There are 2 best solutions below

0
On BEST ANSWER

Use an ordinary token lexer that accepts both lower- and upper-case, and look up keywords in a table, ignoring case:

{
type token = Case | Test | Ident of string

let keyword_tbl = Hashtbl.create 64

let _ = List.iter (fun (name, keyword) ->
    Hashtbl.add keyword_tbl name keyword) [
    "case", Case;
    "test", Test;
  ]
}

let ident_char = ['a'-'z' 'A'-'Z' '_']

rule next_token = parse
  | ident_char+ as s {
      let canon = String.lowercase s in
      try Hashtbl.find keyword_tbl canon
      with Not_found ->
        (* `Ident canon` if you want case-insensitive vars as well
         * as keywords *)
        Ident s
    }
0
On

As proposed by @gsg, the correct way to solve this is to use an ordinary token lexer that accepts both lower- and upper-case, and then look up keywords in a table. Having a regexp for each keyword is actually an anti-pattern mentioned by the documentation of ocamllex:

12.7 Common errors

ocamllex: transition table overflow, automaton is too big The deterministic automata generated by ocamllex are limited to at most 32767 transitions. The message above indicates that your lexer definition is too complex and overflows this limit. This is commonly caused by lexer definitions that have separate rules for each of the alphabetic keywords of the language, as in the following example. […]

http://caml.inria.fr/pub/docs/manual-ocaml-4.00/manual026.html#toc111

The documentation continues with an explicit code example and a rewrite using a lookup table.

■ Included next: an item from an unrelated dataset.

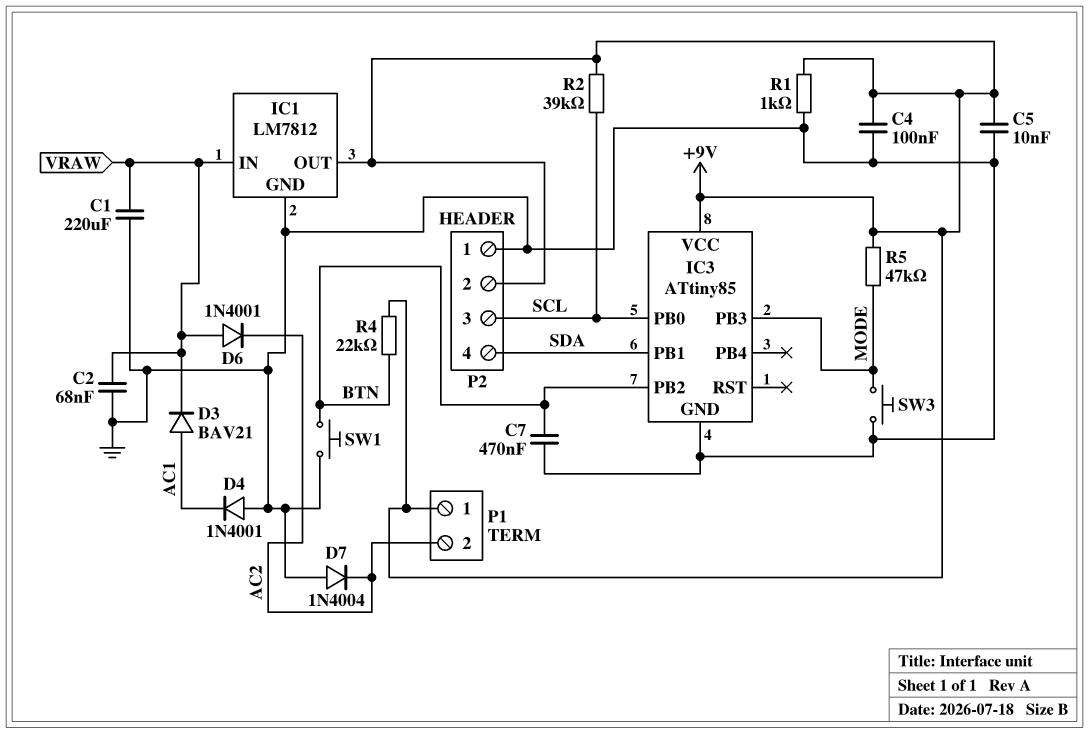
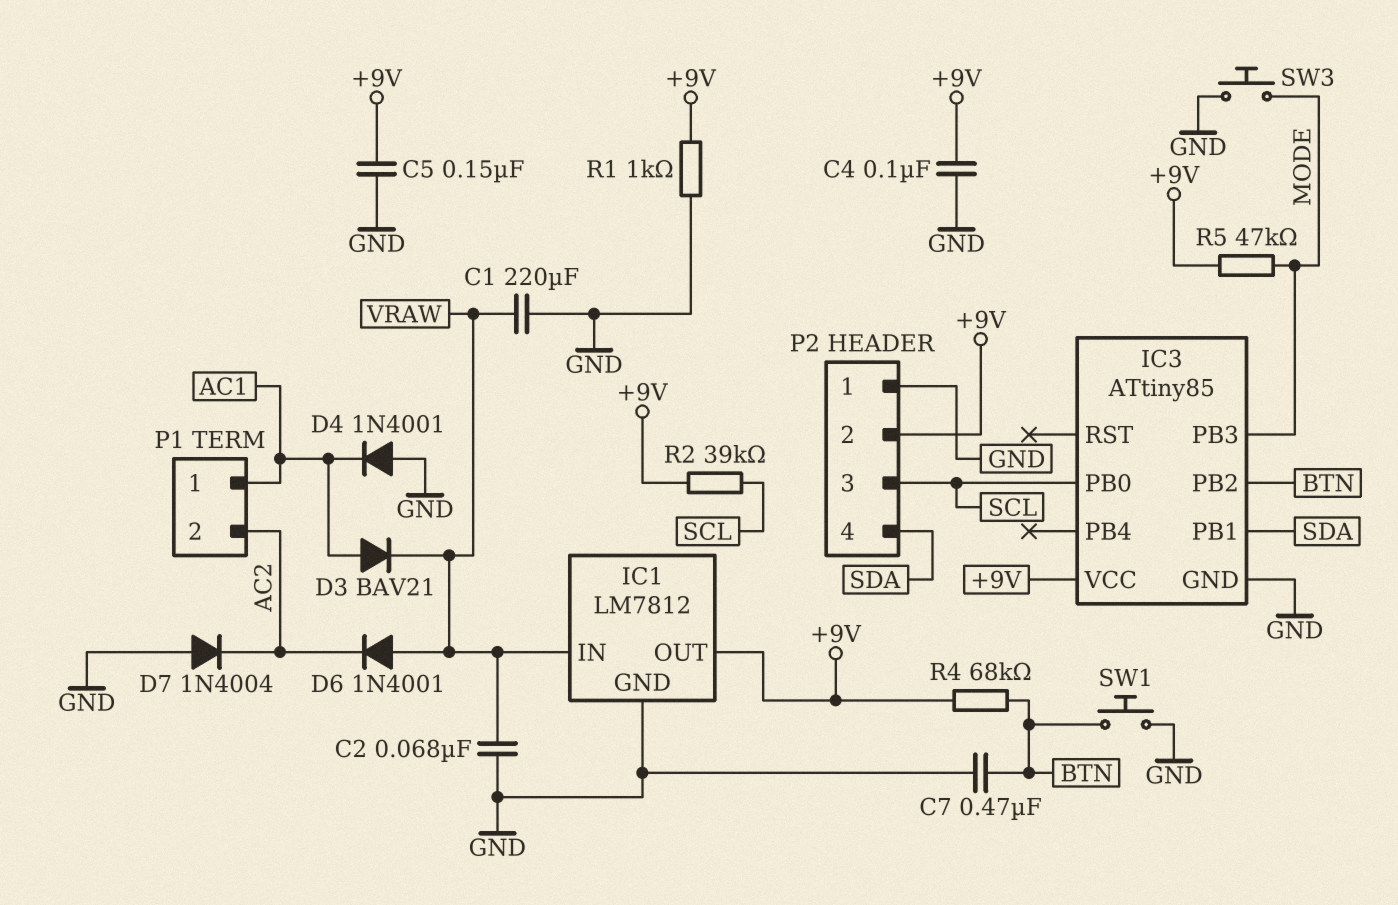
C5: 10nF (+9V, GND) -> 150nF (+9V, GND)
P1 pin 1: +9V -> AC1
R4: 22k (+9V, BTN) -> 68k (+9V, BTN)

The lookup-table should encapsulate the “case-insensitivity” of lookups, we should therefore use a functorial associative structure (read: Map or HashTbl) that allows us to define our own comparison function. Since our lookup-table is likely to be immutable, we pick the Map:

{
type token = Case | Test | Ident of string

module KeywordTable =
  Map.Make(struct
    type t = string
    let compare a b =
      String.(compare (lowercase a) (lowercase b))
  end)

let keyword_table =
  List.fold_left
    (fun (k, v) -> KeywordTable.add k v))
    [
      "case", Case;
      "test", Test;
    ]
    KeywordTable.empty
}

let ident_char = ['a'-'z' 'A'-'Z' '_']

rule next_token = parse
  | ident_char+ as s {
      try KeywordTable.find keyword_table s
      with Not_found -> Ident s
    }